In Eat, Pray Love the woman first drowns herself in food before diving into Buddhism to find herself after divorcing for reasons like that in The Pina Colada Song. This is the tragic part. Our text starts with Jesus praying and only Luke reports this. Luke alone reports Jesus praying at Baptism, that He often withdrew to lonely places and prayed (5:16); that He prayed before choosing the apostles and before the Transfiguration. The many times Jesus prayed informs our little or even total lack of prayer. If God the Son often prayed, particularly before big events, decisions, trials, etc., what does that say about His brothers and sisters who don't? Take marriage for example; Luther said a man shouldn’t assume he is capable of marrying and raising children. “In marriage you should not presume that you will be the kind of husband who is suited to rule the house....Therefore, you must pray as follows: ‘Lord God, this kind of life is Thy ordinance. I beseech Thee to give me a girl whom I can live peacefully, respectably, and in love and mutual harmony.  And grant me children whom I may be able to bring up in a godly and noble manner’” (LW, 7, 146).Yet we marry, move, change jobs, careers, with nary a prayer about these life-altering events.

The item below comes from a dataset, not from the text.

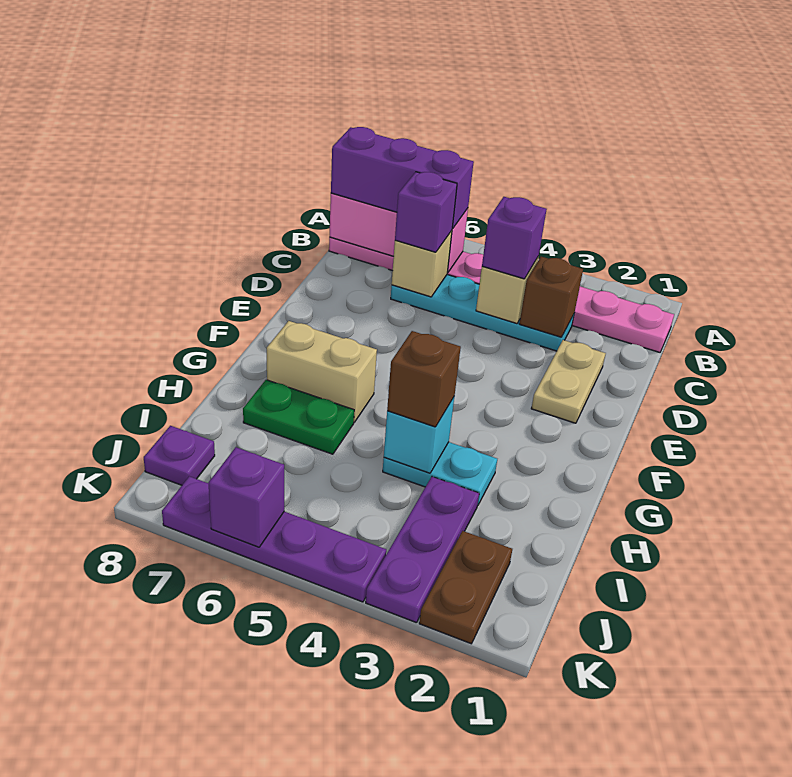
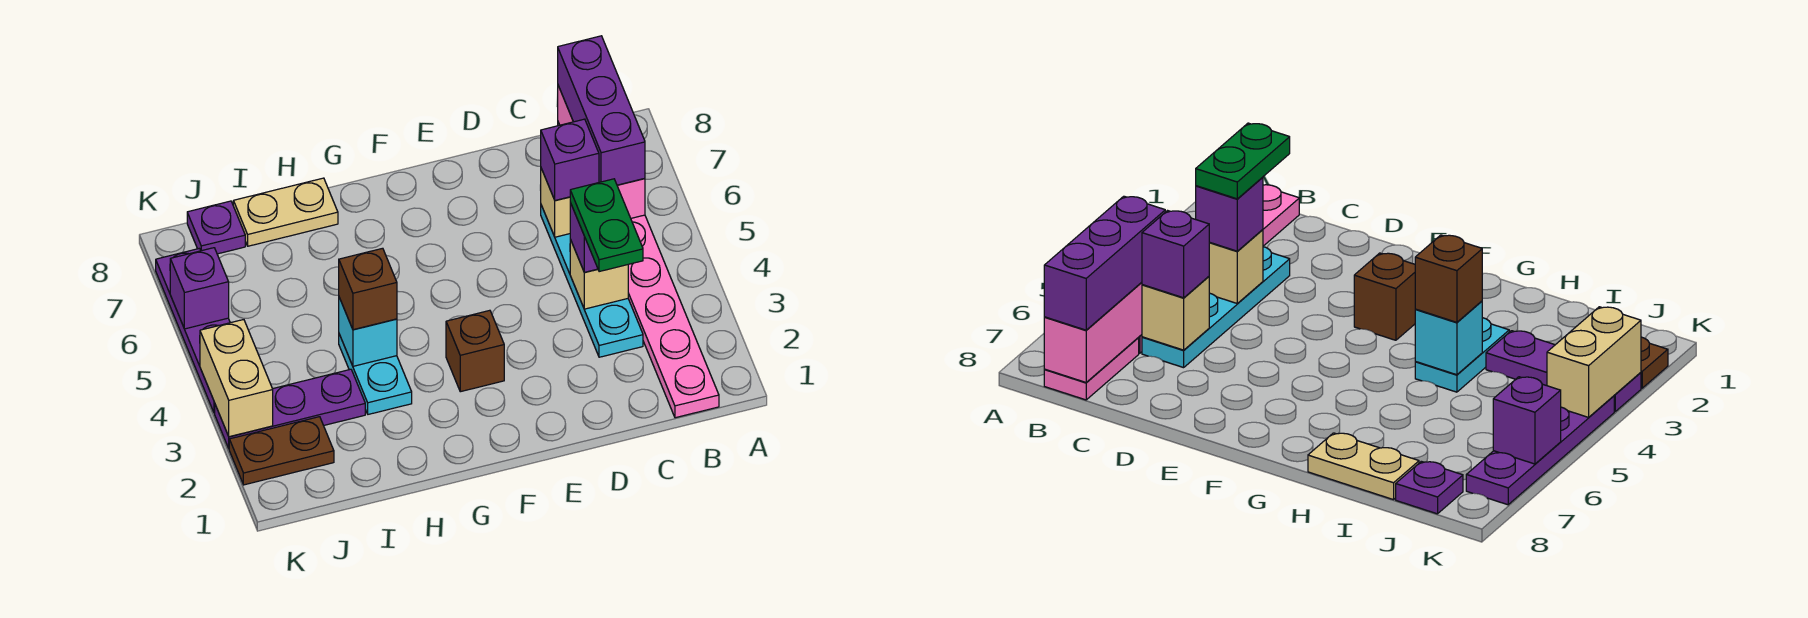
brown brick C3 level 2 -> brown brick F3 level 1
tan plate D2:E2 level 1 -> tan plate H8:I8 level 1
tan brick G6:G7 level 1 -> tan brick K3:K4 level 2
green plate H6:H7 level 1 -> green plate C3:C4 level 4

Of course Jesus praying raises problems. It's the equivalent of God the Son in flesh and blood sneezing, being hungry, tired, thirsty, crying, dying. As True God, who knows all, He knows who His disciples are going to be from eternity, why pray about it? The God who can raise the dead with a Word, and heal the sick by touch had no need to pray for their faith, their strength, their confession. He could’ve just spoken, touched, thought them into it. But He prayed. The omnipotent, omniscient God humbles Himself to ask what He could do by fiat and knows already. And powerless, unknowing, and sinful people like us don't pray. Sure the author of Eat, Pray, Love had the wrong spirituality, but in crisis, even of her own making, she at least went there. Do we?

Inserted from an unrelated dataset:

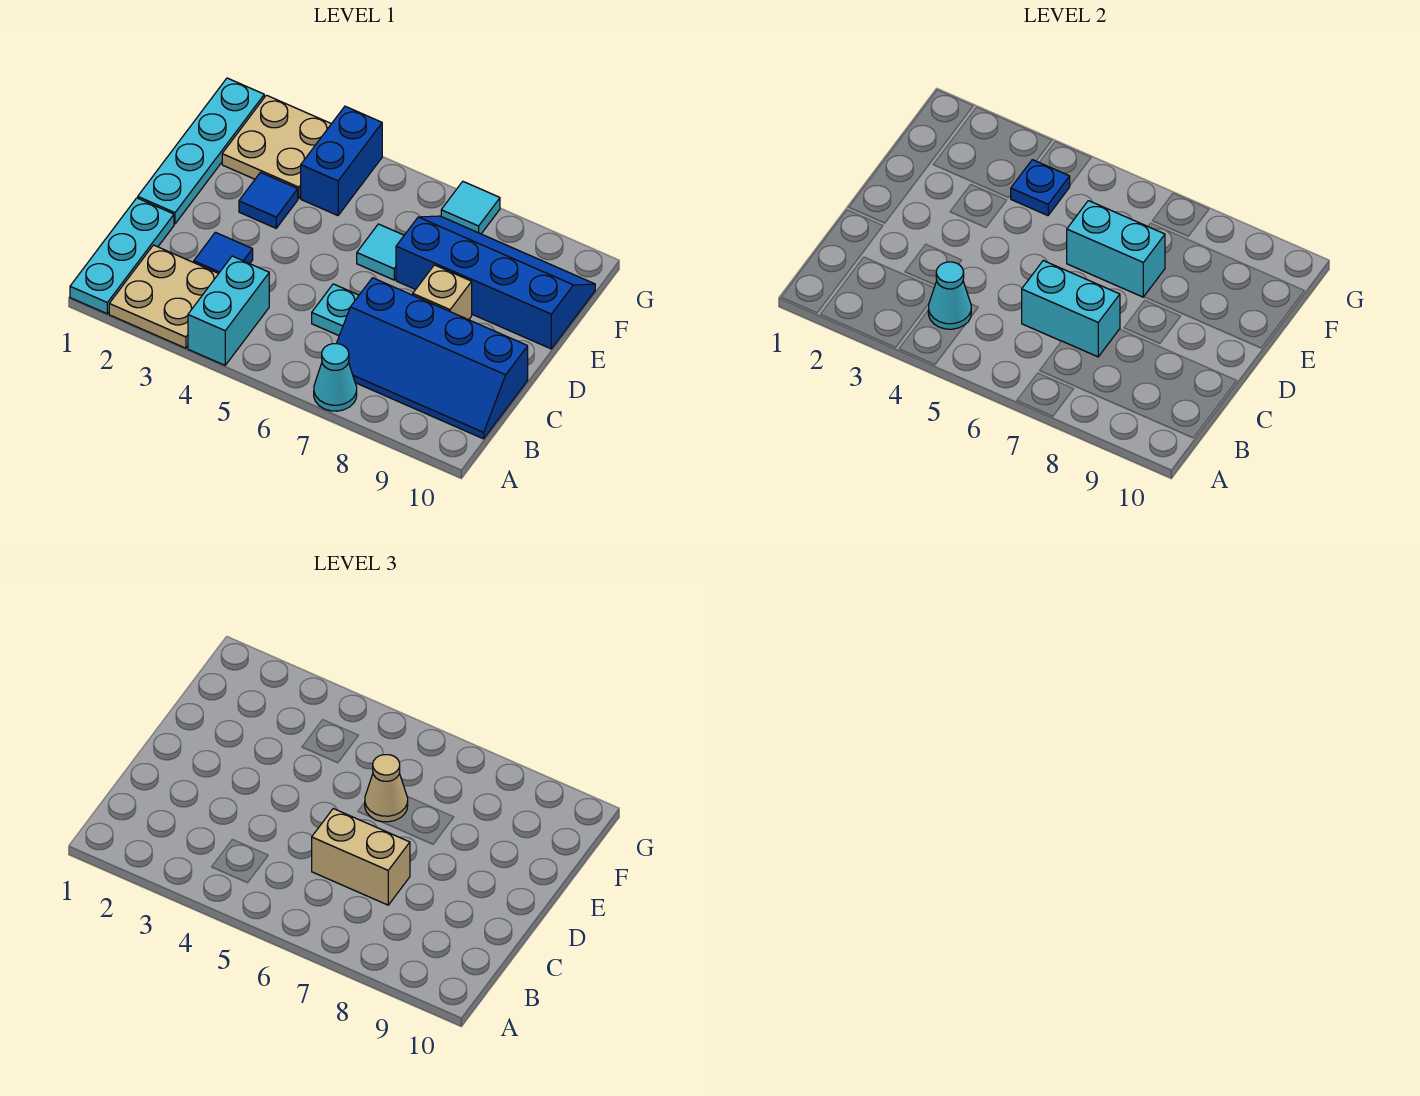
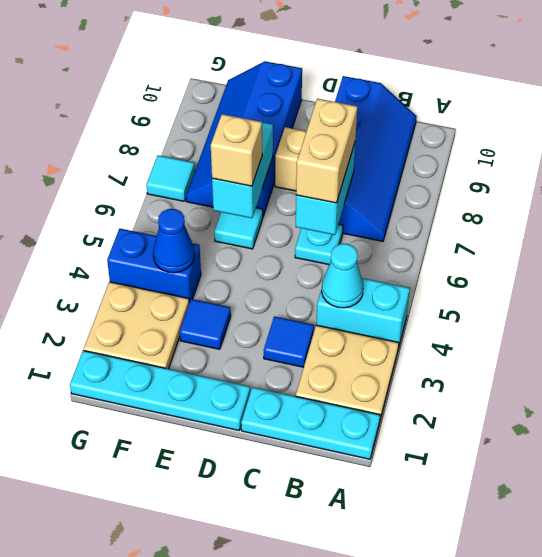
cyan cone A7 level 1 -> none
tan cone E6 level 3 -> tan brick E6 level 3
blue plate F4 level 2 -> blue cone F4 level 2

“Love” was the last stop on Gilbert's journey of healing and discovery. I told you her story began in tragedy. Divorcing her husband of 8 years just because. Well, “love” is suppose to mark the fairy tale end. It's more tragedy as we will see. For now 'love' is the second stage in our coming to terms with this text. I begin by citing that that great Crosby, Stills, and Nash anthem “Love the One You're With”. That isn’t about married love but 70s free love. Over 50 years, it has morphed into love the one you’re always with, i.e., you. This is evident in Gilbert's autobiography. Yes, she again finds love and remarries. That lasted like her first marriage 8 years. But we’re still not to the tragic-comedy ending.

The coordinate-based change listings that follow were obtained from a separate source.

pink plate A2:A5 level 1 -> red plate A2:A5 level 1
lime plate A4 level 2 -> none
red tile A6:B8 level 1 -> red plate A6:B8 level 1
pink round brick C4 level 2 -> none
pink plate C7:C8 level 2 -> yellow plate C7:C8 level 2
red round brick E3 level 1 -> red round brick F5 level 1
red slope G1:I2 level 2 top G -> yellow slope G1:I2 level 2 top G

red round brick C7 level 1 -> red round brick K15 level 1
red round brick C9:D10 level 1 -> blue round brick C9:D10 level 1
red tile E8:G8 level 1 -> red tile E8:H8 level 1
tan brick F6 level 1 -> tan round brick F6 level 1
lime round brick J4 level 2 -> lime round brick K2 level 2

But sermons aren't suppose to teach us about others but ourselves before God. And God first and foremost is the object of our love. The 1st commandment is: “Love the Lord your God with all your heart, with all your soul, with all your strength, and with all your mind.” Love the God who reveals Himself in the Person of Christ. Not the God of the blinding light and consuming fire. Not the God hidden behind tragedies of weather or who apparently stands by when sinful men wreak havoc with guns, laws, or politics. Love the Suffering God, not God in His majesty, but God in your misery. God the Son who places Himself under the Law perfectly but is treated as the poor miserable sinner you are. Love not the God of victories but the God of the Cross, of the blood, sweat and tears. It doesn’t take an act of God to believe in a powerful, winning, beautiful God, say a God who came as fearless John the Baptist, mighty Elijah, or any of the prophets of old. It takes a miracle to believe in an apparently powerless, suffering God.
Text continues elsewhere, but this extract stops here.